Trevor: You say ROM TXT tweets out “strings of bytes from the ASCII range” in the ROMS. Could you unpack that for our readers? What process are you using to read the ROMS? I’m particularly interested in this point as much of the work in digital preservation assumes that the use for digital objects is to recreate their original user experience, a point of view which is often dismissed as “screen essentialist.” To that end, do you think ROM TXT has anything to tell us about how users of born digital collections might approach and read them?
Zach: The process I use to find strings of text isn’t very clever or very discriminating. Given a ROM file, I have no idea what parts of it are data, what kinds of data is stored there, or how to interpret that image. I do know, however, that the binary data in that file is almost certainly intended for an 8-bit processor like a Z80 or MOS 6502 and their various relatives. In other words, I know that every 8 bits is probably a byte, and every one of those bytes can be thought of as a number between 0 and 255.
ASCII is a standardized system for encoding text whereby a decimal number 65 (hexadecimal 41, binary 1000001) should be decoded as the letter A. The upper- and lower-case alphabet, arabic numerals 0 – 9, and punctuation marks all lie between numbers 32 and 126 on the ASCII table.
My code looks for sequences of at least three bytes falling within that range, and accumulates chunks of word candidates. Since the ways programmers stored this text is idiosyncratic, words are often stored without spaces between them and punctuation is used in weird ways. This means I can’t just do a dictionary search for each sequence (or “string”) and consider that a found word. So I make the strings of “text” it finds as long as possible, then search that string for any substrings of 4 or more letters that returns a positive response from a dictionary lookup.
This process results in quite a lot of false-positives, but because it’s language and platform agnostic, it can find things that might otherwise slip through some cracks. You mention screen essentialism, but I think there’s also such thing as code or platform essentialism, where the meaning of a digital work ends with an interpretation of what its code reveals it was meant to be doing. The artifactual fragments ROM_TXT produces sometimes reveal a glimpse into an inner life of a device in a way that makes no such assumptions about what that inner life means.
Trevor: Stepping back from this a bit. You’ve done a lot of work on video games and electronic literature. I would be curious to get your take on what kinds of things you would like to see more libraries and archives doing around collection development and modes of access in these areas.
Zach: I’m a big fan of the Media Archaeology Lab and the work MITH is doing with the collections from Bill Bly and Deena Larsen. The Learning Games Initiative at Arizona State has a nice archive they make available to game researchers, and Stony Brook has its William Higinbotham special collection. JSMESS is probably one of the coolest and most important projects in the area of digital preservation lately, and it’s important to note that it, like MAME, came about outside of traditional institutional support.

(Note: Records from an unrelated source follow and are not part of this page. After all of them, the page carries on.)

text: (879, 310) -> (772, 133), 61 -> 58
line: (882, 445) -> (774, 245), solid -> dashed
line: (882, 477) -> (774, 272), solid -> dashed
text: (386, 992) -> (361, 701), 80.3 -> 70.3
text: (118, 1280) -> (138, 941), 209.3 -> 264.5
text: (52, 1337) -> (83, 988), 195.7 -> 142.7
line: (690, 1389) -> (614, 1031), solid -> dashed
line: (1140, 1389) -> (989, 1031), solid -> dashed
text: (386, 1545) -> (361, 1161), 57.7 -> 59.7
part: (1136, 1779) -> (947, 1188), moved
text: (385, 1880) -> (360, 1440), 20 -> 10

Each of these carry out an important preservation mission, but circulation and access are really important, too, especially for devices like arcade games or console games with quirky hardware (Vectrex or Virtual Boy, for example). As someone interested in media history, those quirks are where the action is. Experiencing something break or not work as expected can be a way to unpack the normative assumptions of ease that consumer electronics encourage us to take for granted.

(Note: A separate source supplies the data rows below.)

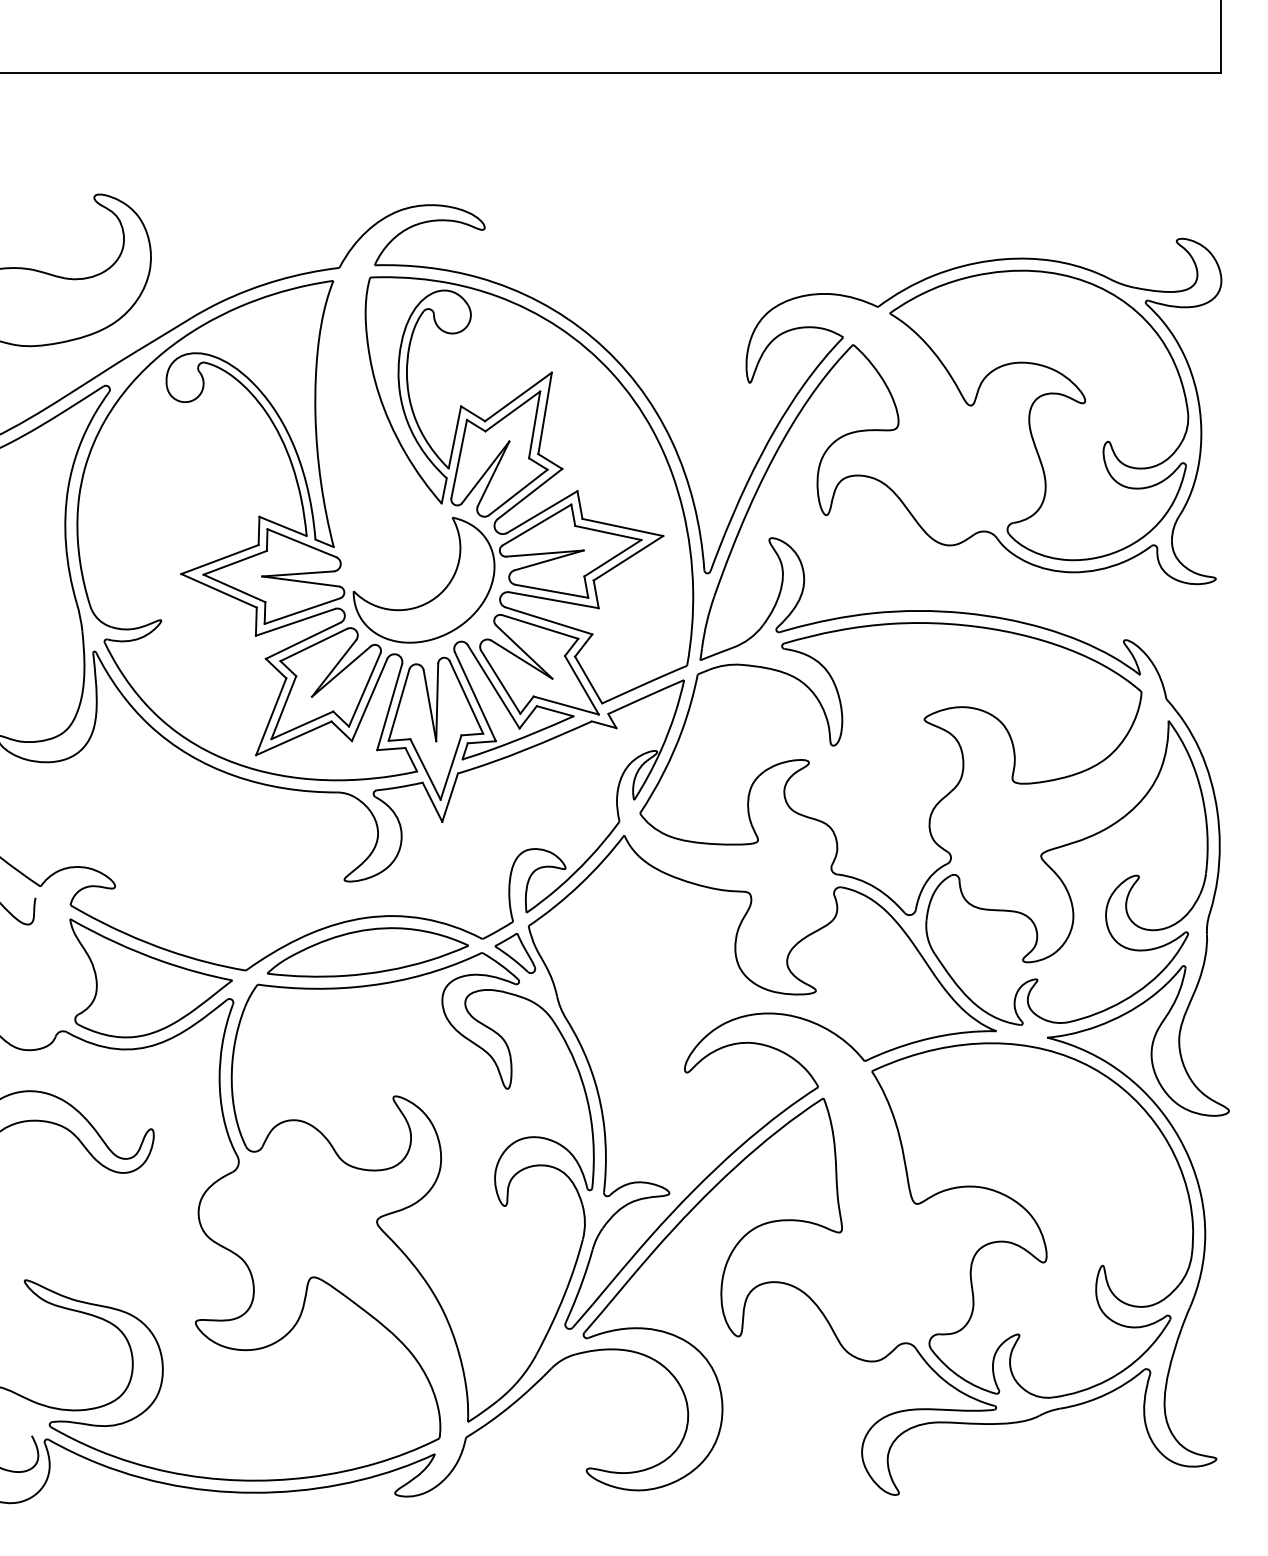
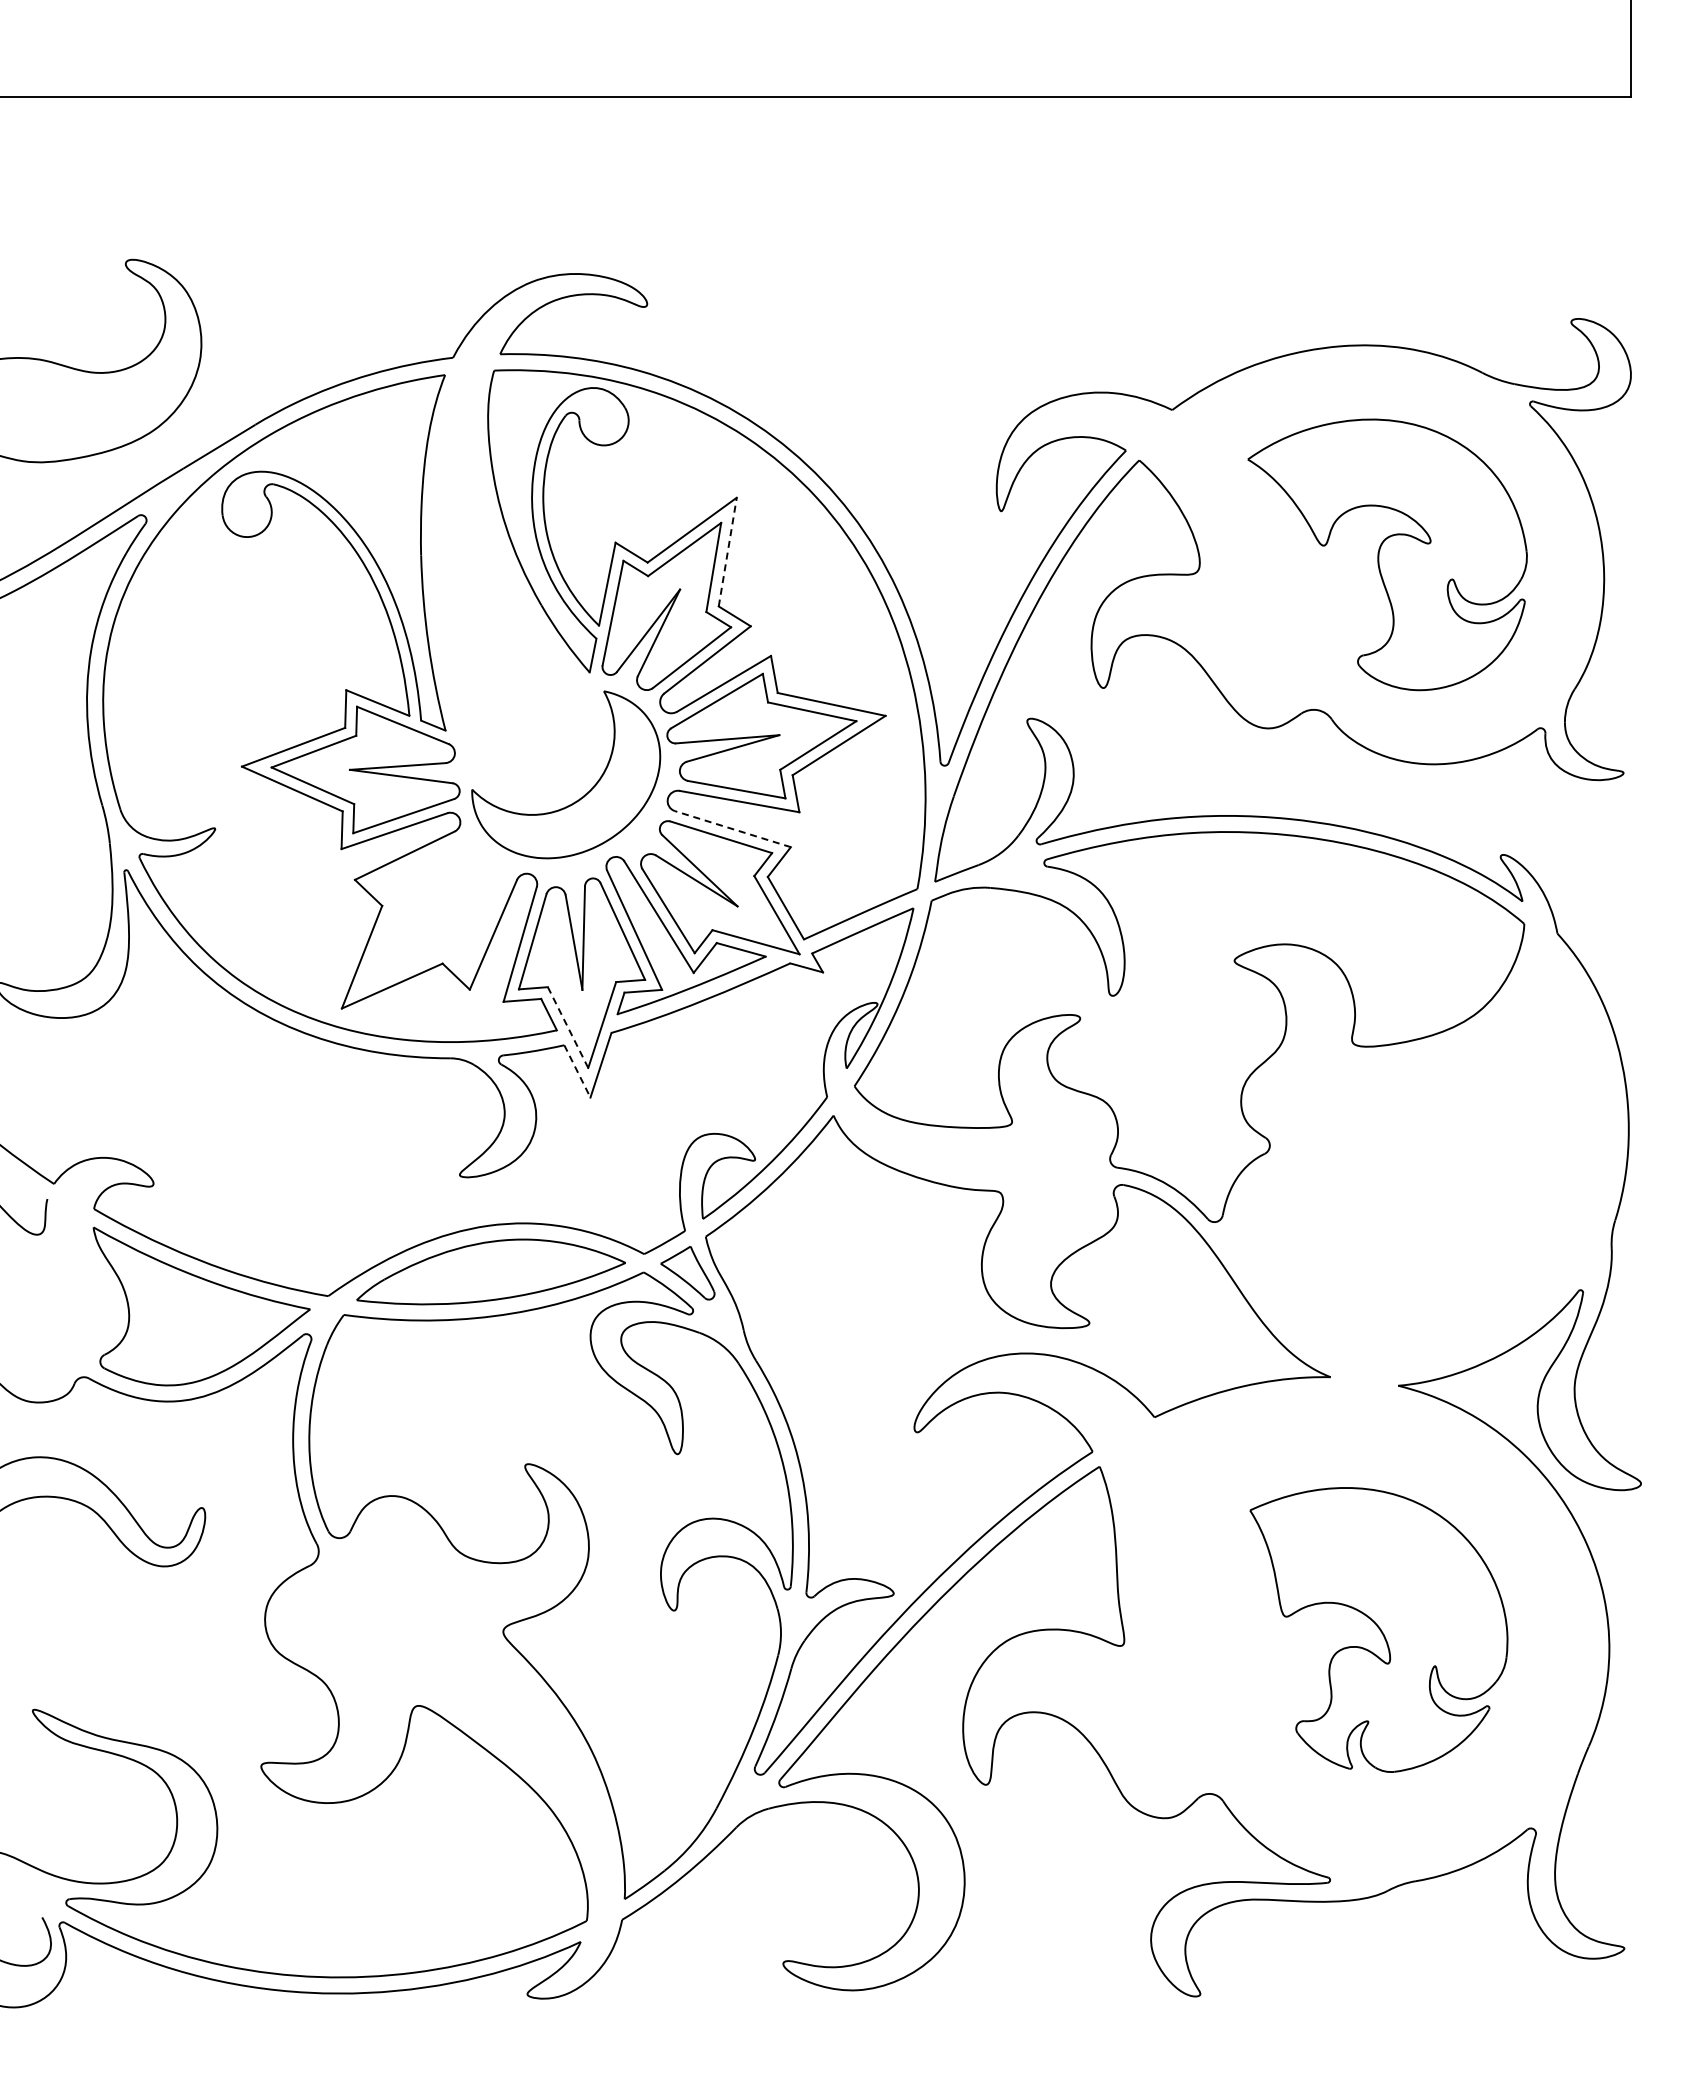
line: (544, 412) -> (727, 551), solid -> dashed
part: (1039, 415) -> (1387, 554), size x0.7
line: (548, 621) -> (732, 829), solid -> dashed
part: (326, 683) -> (435, 912), removed
line: (425, 770) -> (568, 1028), solid -> dashed
line: (432, 802) -> (577, 1071), solid -> dashed
part: (1066, 872) -> (1424, 1165), removed
part: (1032, 1220) -> (1378, 1629), size x0.6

I’m hoping to set up something like Media Archaeology Lab here at Mary Washington, and if I do, access will be an important part of its mission.

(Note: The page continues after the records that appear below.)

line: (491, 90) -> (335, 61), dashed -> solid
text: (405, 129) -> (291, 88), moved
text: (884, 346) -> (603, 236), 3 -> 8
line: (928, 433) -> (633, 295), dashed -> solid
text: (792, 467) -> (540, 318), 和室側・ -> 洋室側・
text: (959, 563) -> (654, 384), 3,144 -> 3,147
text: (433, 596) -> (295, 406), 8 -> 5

Trevor: You say that ROM TXT is doing what it does “for beauty.” What about the tweets it kicks out are beautiful? Do you think it would look different if it was done “for knowledge”?
Zach: Well, I guess I just feel “knowledge” would be too presumptuous. There’s a lot more pressure on it to be profound or interesting if I say it’s meant to be those things. So “beauty” is sort of my cop-out. I alluded earlier to how ROM_TXT came about as a byproduct of research, and occasionally it is still useful for that, but really the tweets I enjoy most are those that make me chuckle or raise an eyebrow, so I think that’s a set of responses more aligned with the aesthetic than the analytical.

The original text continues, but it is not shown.